Somalia says foreign investigators clear it of U.N. graft accusations
MOGADISHU (Reuters) - Somalia said on Friday that international investigators commissioned by its government had cleared it of corruption accusations leveled by United Nations monitors.
The Horn of Africa country is striving to shake off the tag of one of the world's most corrupt nations as it emerges from two decades of conflict and lawlessness.
In July, the United Nations Monitoring Group on Somalia and Eritrea said Mogadishu's central bank had become a "slush fund" for political leaders and that the current governor played a central role in irregularities surrounding unaccountable disbursements of cash.
"What is crystal clear is that the Monitoring Group's allegations have no basis in fact," the Somali government said in its formal response to the U.N. report dated August 30 but released on Friday.
There was no immediate comment from the U.N. monitors.
The Mogadishu government said it had commissioned FTI Consulting, whose chairman for the Europe, Middle East and Africa region is British peer Lord Mark Malloch-Brown, and a U.S. law firm to investigate the findings.
Central Bank of Somalia Governor Abdusalam Omer has denied the allegations against him, branding them malicious.

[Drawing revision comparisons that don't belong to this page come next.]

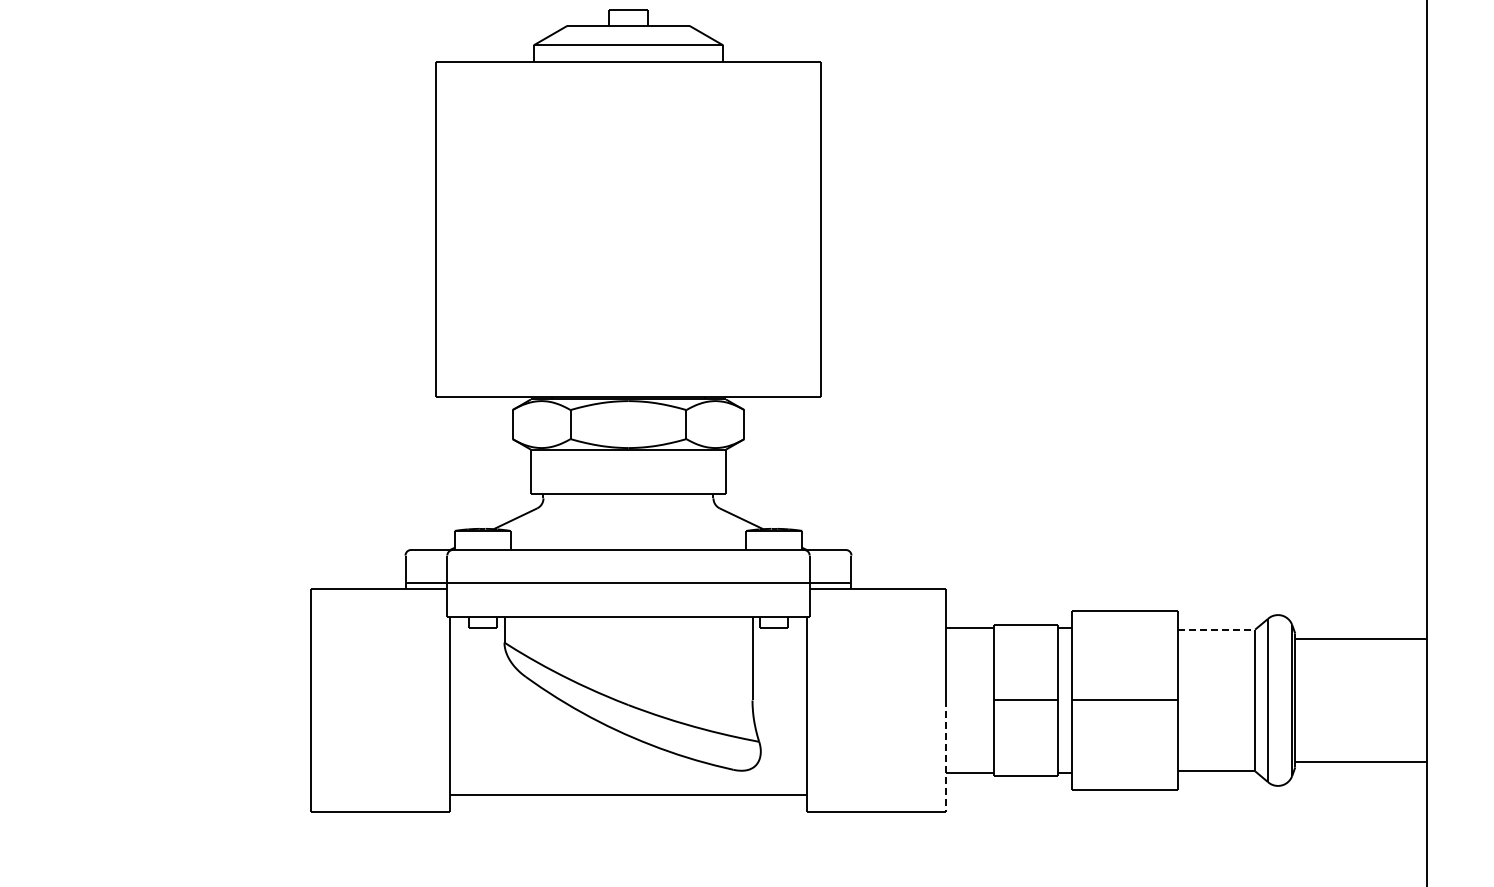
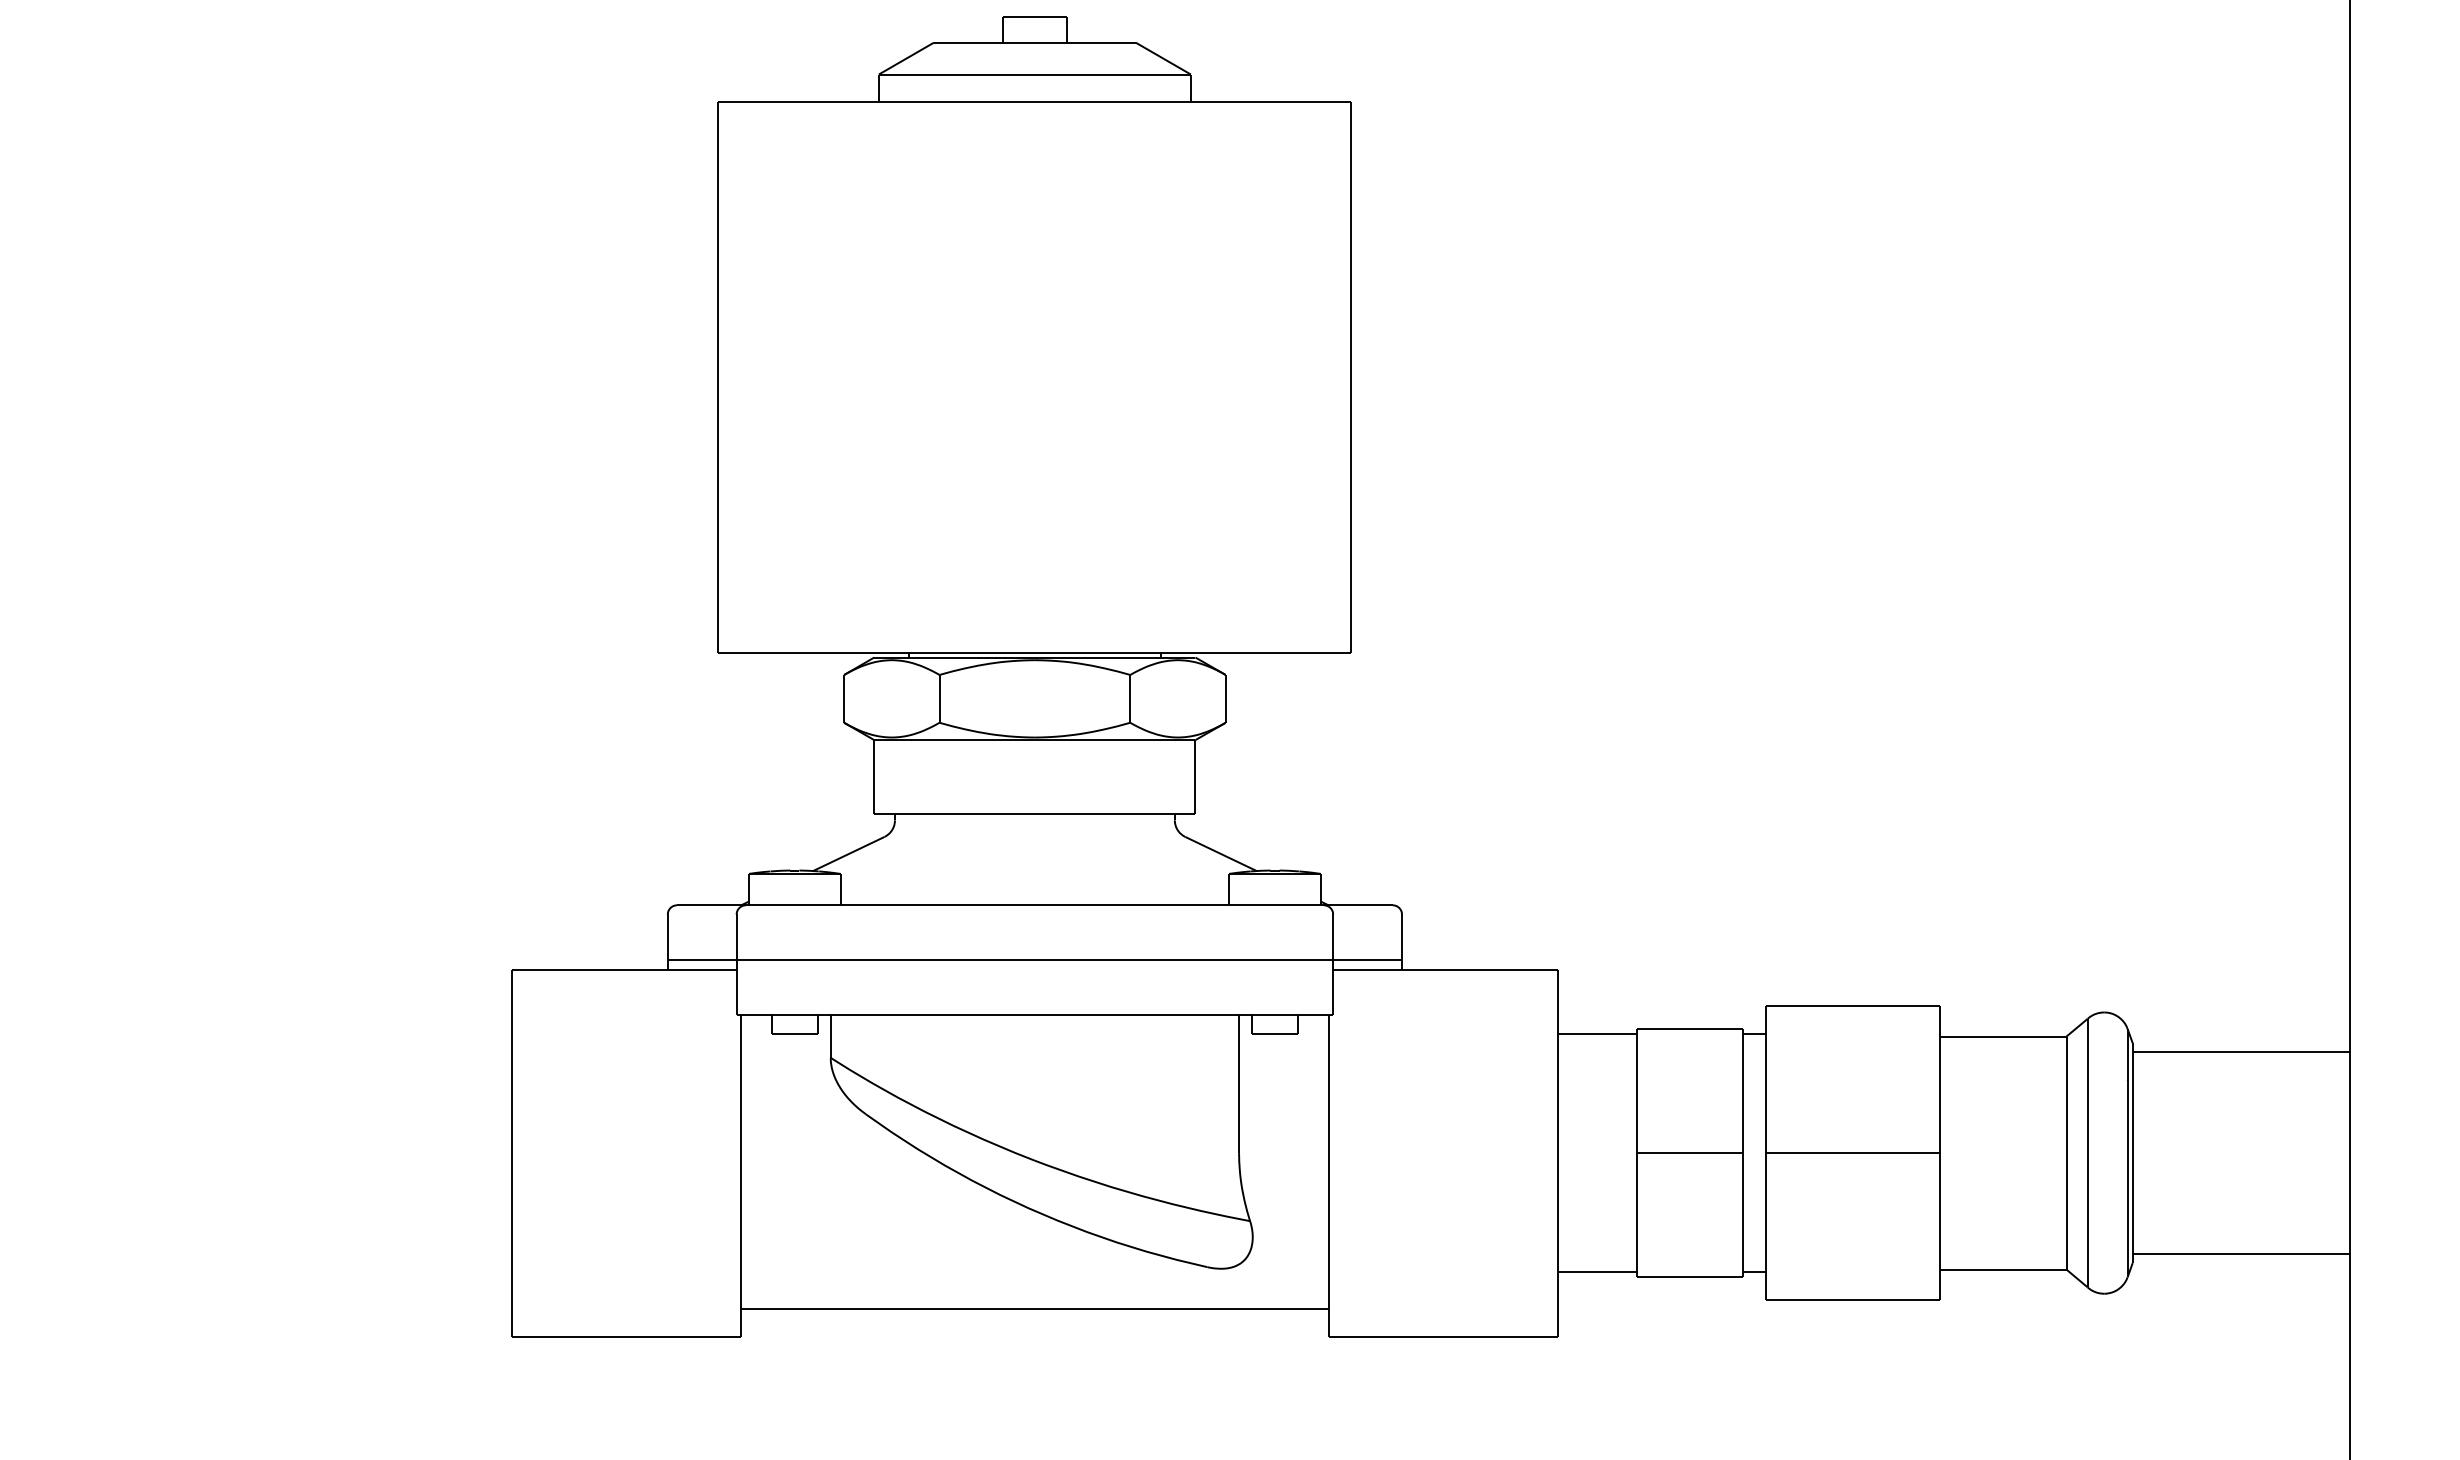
line: (1217, 629) -> (2004, 1036), dashed -> solid
line: (946, 756) -> (1558, 1245), dashed -> solid

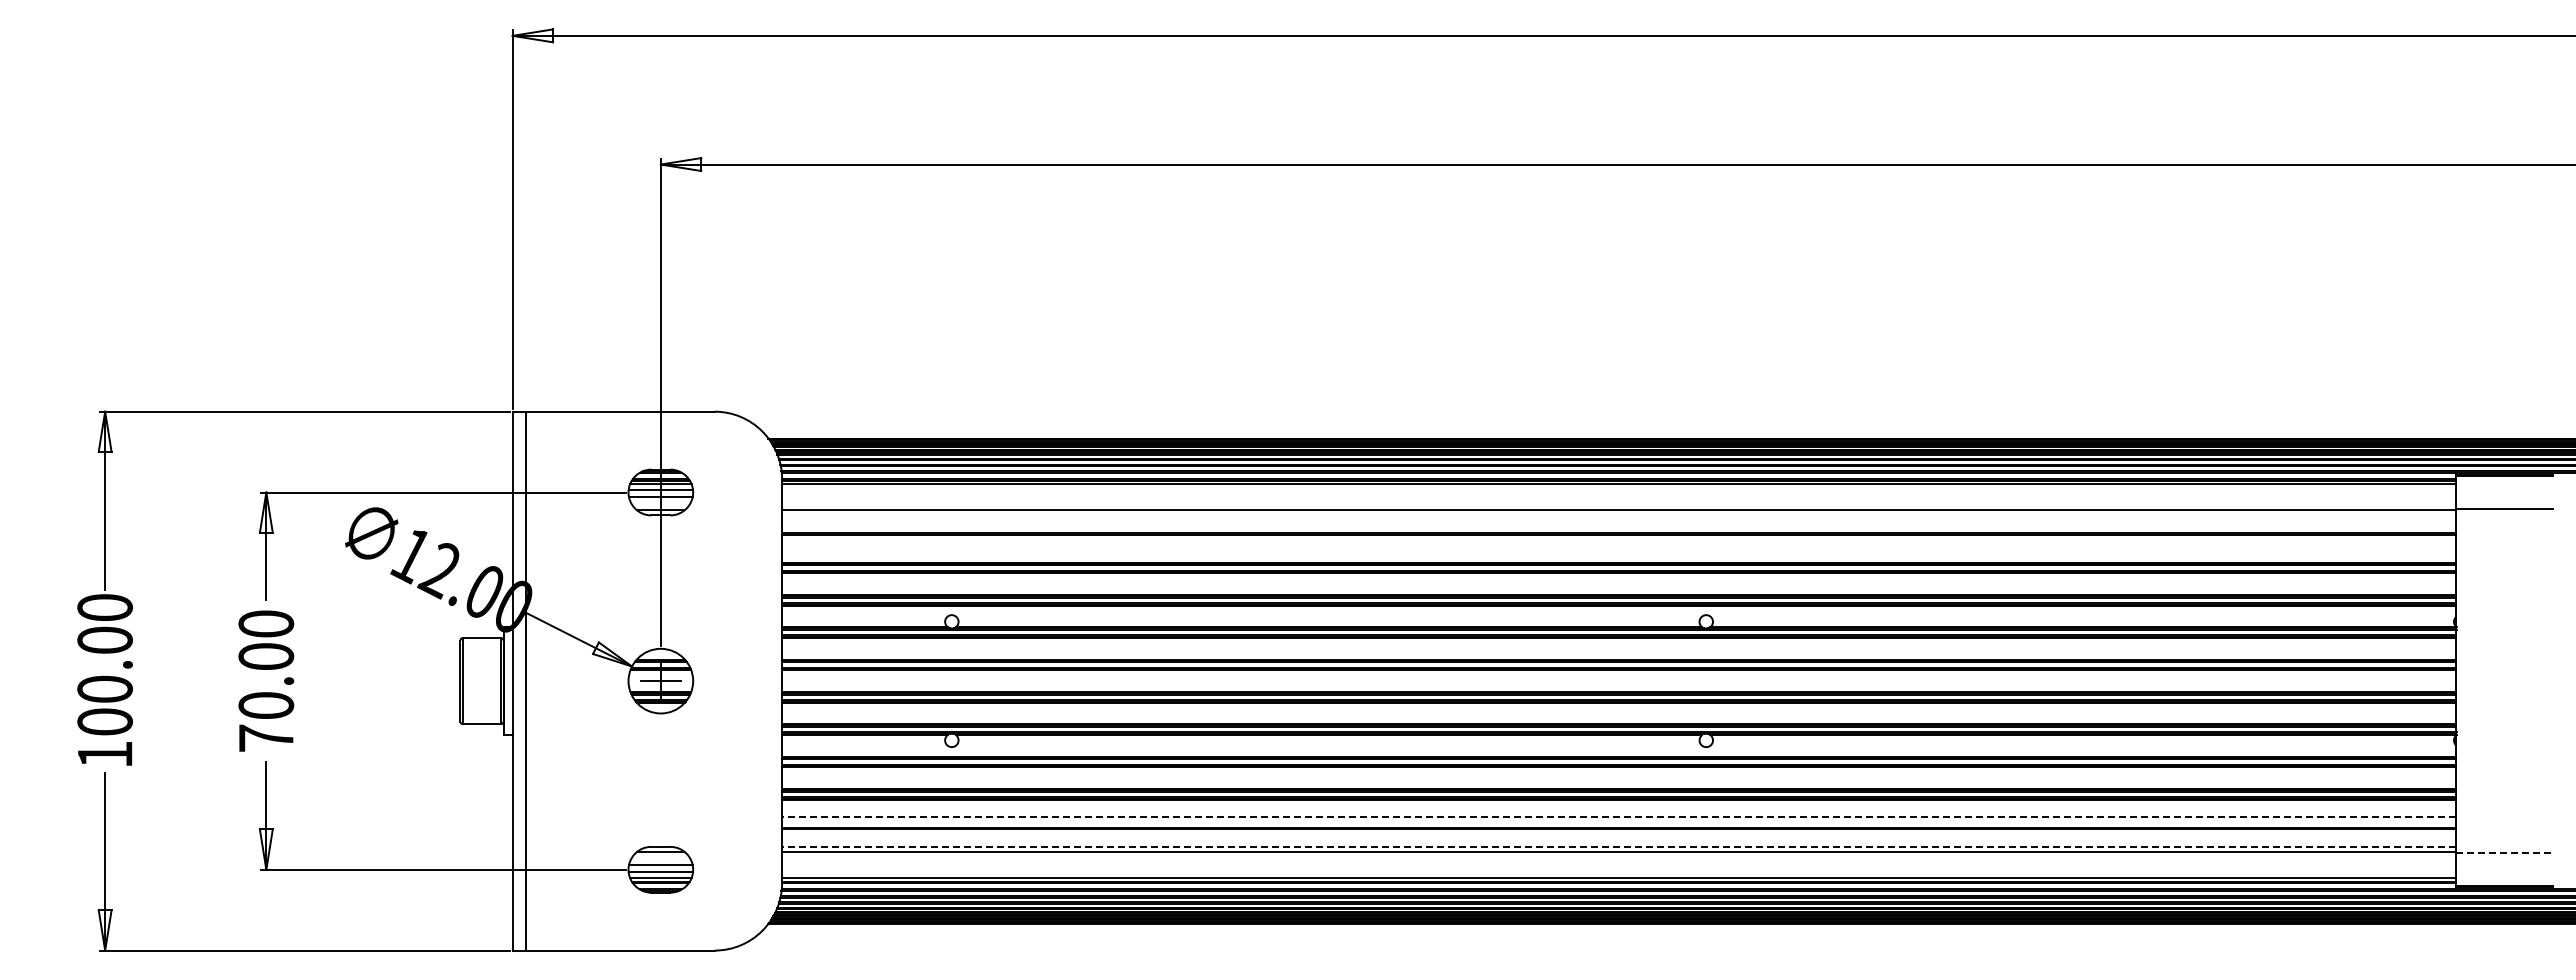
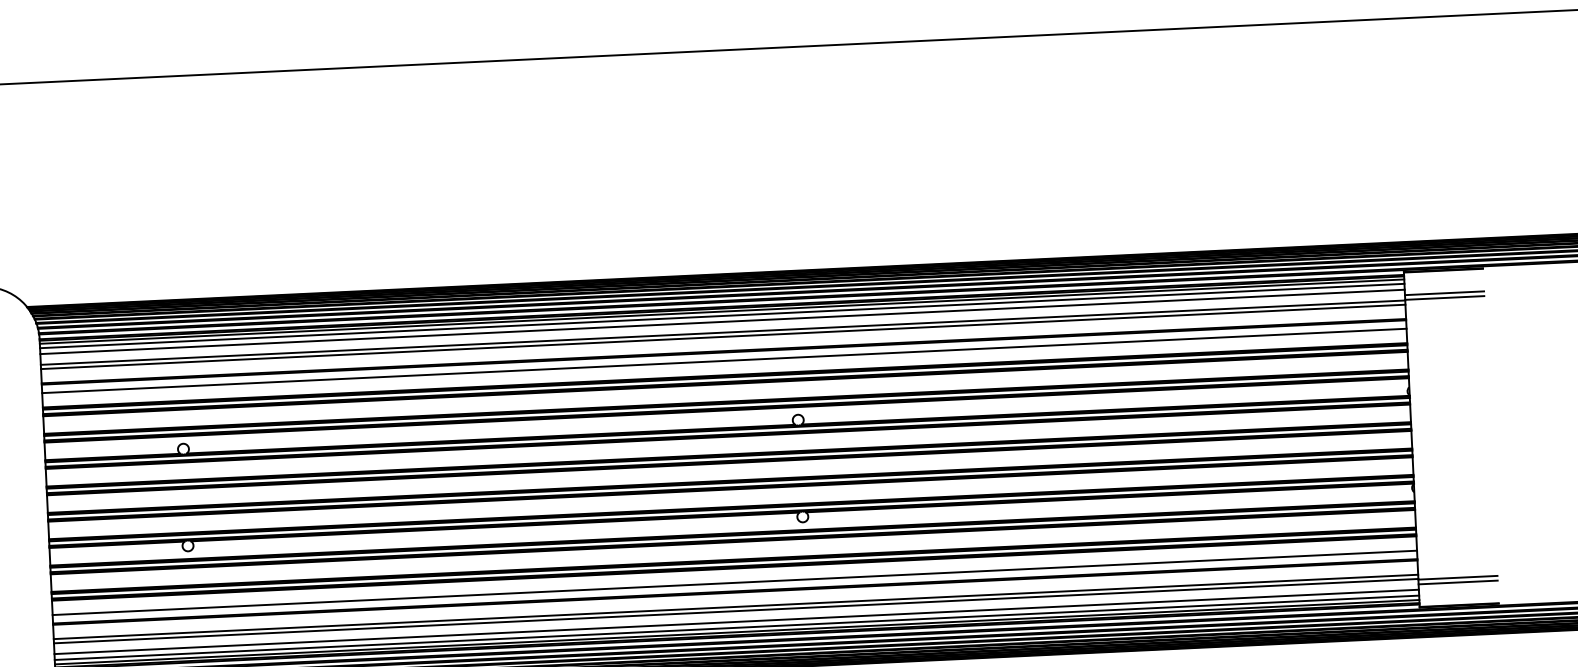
line: (1619, 489) -> (722, 315), added
line: (1619, 497) -> (722, 322), added
line: (2504, 503) -> (1444, 293), added
line: (1619, 515) -> (723, 336), added
line: (1619, 544) -> (724, 360), added
line: (1618, 817) -> (734, 583), dashed -> solid
line: (1618, 846) -> (735, 606), dashed -> solid
line: (2505, 852) -> (1458, 577), dashed -> solid
line: (2504, 858) -> (1457, 582), added
line: (1619, 865) -> (736, 622), added
line: (1619, 872) -> (737, 627), added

"The Monitoring Group's obsessive and unrelenting attacks on Central Bank Governor Omer that he was complicit in pervasive corrupt activities are contrary to all of the evidence uncovered by the investigative team," the government statement said.
It accused the U.N. monitoring team of failing to make contact with key officials and gather a complete body of evidence before making its accusations.
Somalia is persistently ranked the world's most corrupt country on Transparency International's index of perceived graft.
Cleaning up management of public finances is a top priority of the Mogadishu government, although leading Western donors say it is too early to provide direct budgetary assistance.
Instead, nearly all aid is channeled through the United Nations and charities.
Asked if his government trusted the government, one senior diplomat dealing with Somalia told Reuters: "Politically we trust them, yes. Do we trust them with taxpayer money? Not yet. But our risk appetite is going up."